In [None]:
# default_exp raster_zonal_stats

In [None]:
# hide
# no_test
! [ -e /content ] && pip install -Uqq geowrangler

In [None]:
# hide
# no_test
!mkdir -p ../data
![ -e /content ] && ln -s ../data .

In [None]:
# hide
# no_test
!mkdir -p ../data
# download sample geojson files from repo
![ ! -e ../data/sample_terrain.tif ] && curl -s -o ../data/sample_terrain.tif https://raw.githubusercontent.com/thinkingmachines/geowrangler/master/data/sample_terrain.tif

In [None]:
# hide
# no_test
# download sample geojson files from repo
![ ! -e ../data/phl_ppp_2020_constrained.tif ] && curl -s -o ../data/phl_ppp_2020_constrained.tif https://data.worldpop.org/GIS/Population/Global_2000_2020_Constrained/2020/BSGM/PHL/phl_ppp_2020_constrained.tif

In [None]:
# hide
# no_test
%reload_ext autoreload
%autoreload 2
%matplotlib inline

# Raster Zonal Stats

> generating zonal stats from raster data

Note: This module is a thin layer on top of the `rasterstats` package to make its interface more compatible with the other geowrangler modules (e.g. vector zonal stats)

In [None]:
# export
from pathlib import Path
from typing import Any, Dict, Union

import geopandas as gpd
import pandas as pd
import rasterio
import rasterstats as rs

from geowrangler.vector_zonal_stats import _expand_aggs, _fillnas, _fix_agg

In [None]:
# export
def create_raster_zonal_stats(
    aoi: Union[  # The area of interest geodataframe, or path to the vector file
        str, gpd.GeoDataFrame
    ],
    data: Union[str, Path],  # The path to the raster data file
    aggregation: Dict[  # A dict specifying the aggregation.
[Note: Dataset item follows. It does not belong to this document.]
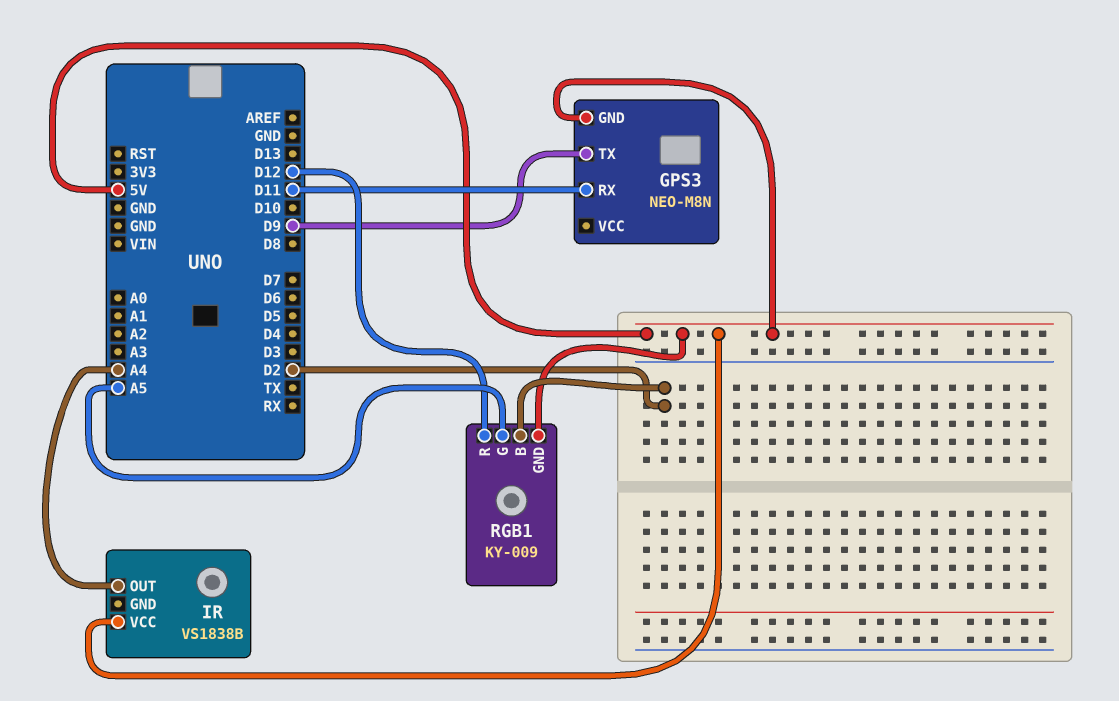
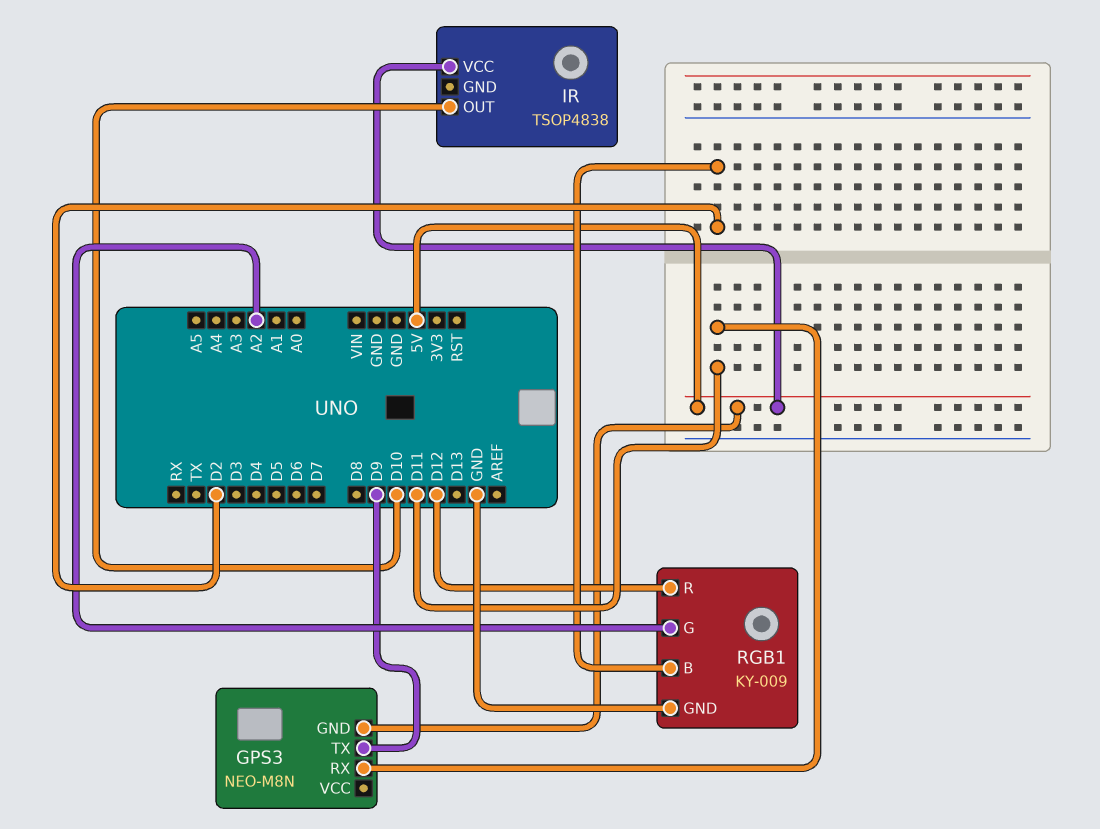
IR: VS1838B -> TSOP4838
IR pin OUT: A4 -> D10
RGB1 pin G: A5 -> A2
RGB1 pin GND: 5V -> GND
See `create_zonal_stats` from the `geowrangler.vector_zonal_stats` module for more details
        str, Any
    ],
    extra_args: Dict[  # Extra arguments passed to `rasterstats.zonal_stats` method
        str, Any
    ] = dict(
        layer=0,
        band_num=1,
        nodata=None,
        affine=None,
        all_touched=False,
    ),
) -> gpd.GeoDataFrame:

    """Compute zonal stats with a vector areas of interest (aoi) from raster data sources.
    This is a thin layer  over the `zonal_stats` method from
    the `rasterstats` python package for compatibility with other geowrangler modules.
    This method currently only supports 1 band for each call, so if you want to create zonal
    stats for multiple bands with the same raster data, you can call this method for
    each band (make sure to specify the correct `band_num` in the `extra_args` parameter).
    See https://pythonhosted.org/rasterstats/manual.html#zonal-statistics for more details"""
    fixed_agg = _fix_agg(aggregation)

    if "stats" in extra_args:
        extra_args.pop("stats")  # use aggregation

    if "geojson_out" in extra_args:
        extra_args.pop("geojson_out")  # never add features

    if "categorical" in extra_args:
        extra_args.pop("categorical")  # no use for categorical and categorical maps
    if "categorical_map" in extra_args:
        extra_args.pop("categorical_map")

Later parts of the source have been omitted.